A matéria de 25 de junho, escrita por Marcela Ayres, mostra de forma bem clara, e até didática, o modus operandi de como ex-diretores e ex-chefes de departamento do Banco Central encontram abrigo em instituições financeiras outrora supervisionadas após saírem da casa. Um trabalho de pesquisa mais longo no tempo levantaria nomes de executivos que reforçaram seus currículos para voltar ao mercado com maiores remunerações.

Talvez como o então Ministro da Marinha no início do século passado, a Direção do Banco mantém-se distante das necessidades da instituição, implantando um desmonte planejado das atividades nas sedes, inclusive na capital federal. É omissa ao apontar seus canhões institucionais para dentro do navio, ao invés de desviá-los em direção de quem determina os setores importantes para o bom funcionamento do setor público.

A falta de prestígio e poder a que tem sido levada a hoje antiquada carreira de especialista do Banco Central, com o desalinhamento salarial longe de ter solução, com os salários dos técnicos levados a nível quase humilhante frente as suas responsabilidades, isso tudo não deve nos desanimar.

O servidor do fundo do porão deste navio sabe da sua capacidade e também pode se indignar. A sensação ruim de decadência institucional no aniversário de 50 anos do Banco Central, reforçada pelo tratamento aos colegas que foram afastados do evento patrocinado pelo BC no Rio de Janeiro, e que acabou em um caro jantar em churrascaria da cidade, mostra a mesma face da decadência da escravidão no país, que teve os últimos suspiros no triste período histórico da nossa valorosa Marinha.

Nossa história foi forjada na ditadura militar, mas parece que as práticas atuais no Banco Central, pós-retomada da democracia, ainda sentem falta das chibatas do passado.

Voltando à “Revolta da Chibata”, o Congresso brasileiro restabeleceu, no mês de agosto de 2003, os direitos de todos os marinheiros envolvidos.

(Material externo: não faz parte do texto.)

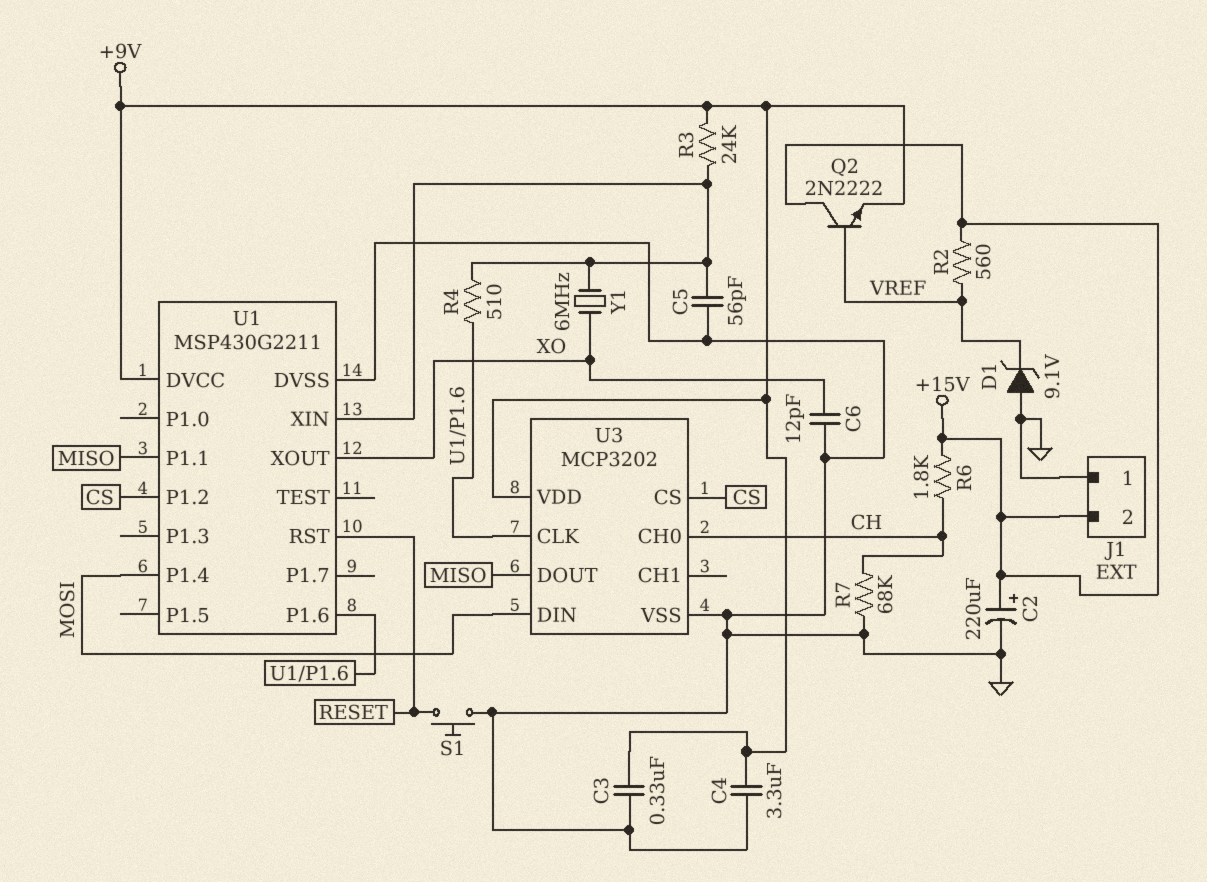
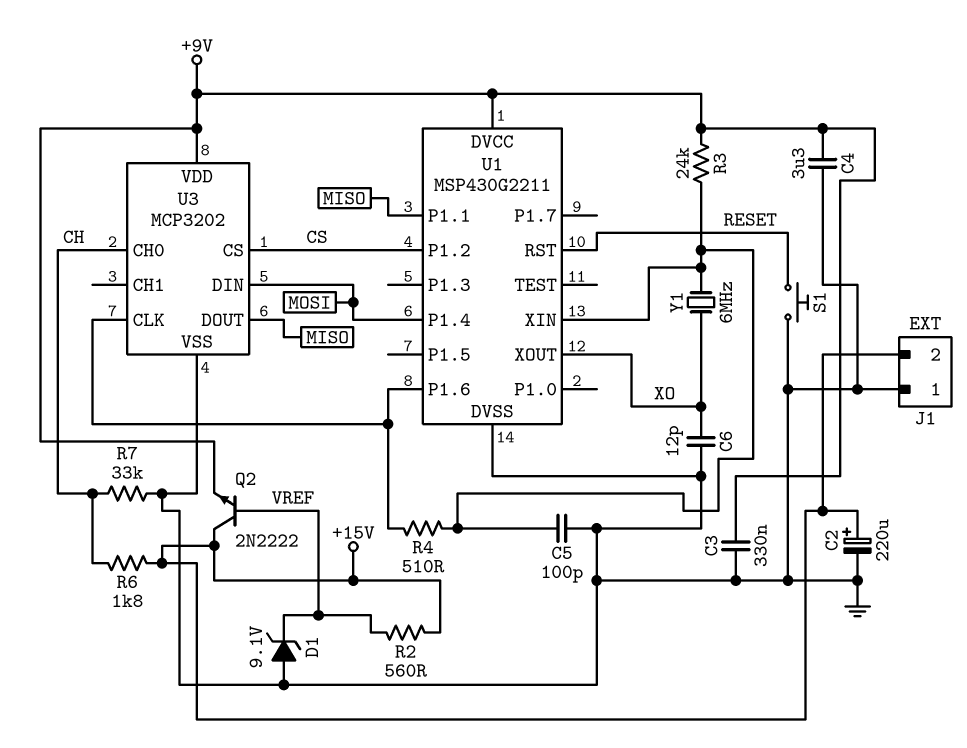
C5: 56pF (GND, U1/XIN) -> 100pF (GND, U1/XIN)
R7: 68k (CH, GND) -> 33k (CH, GND)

O decreto devolve aos marinheiros suas patentes, permitindo que recebam na Justiça os valores a que teriam direito se tivessem permanecido na ativa.

Talvez apenas o Congresso brasileiro possa colocar a atividade do Banco Central nos trilhos novamente, com o debate sobre a regulamentação do Artigo 192 da Constituição Federal, que trata do sistema financeiro nacional e a regulamentação da Convenção 151, da OIT, que dispõe sobre a negociação coletiva no serviço público e do direito de greve no funcionalismo público.

Apenas o trabalho bem reconhecido do servidor pode fazer com que a instituição à qual dedicamos nossa vida profissional tenha efetivo sucesso em atender às demandas da sociedade.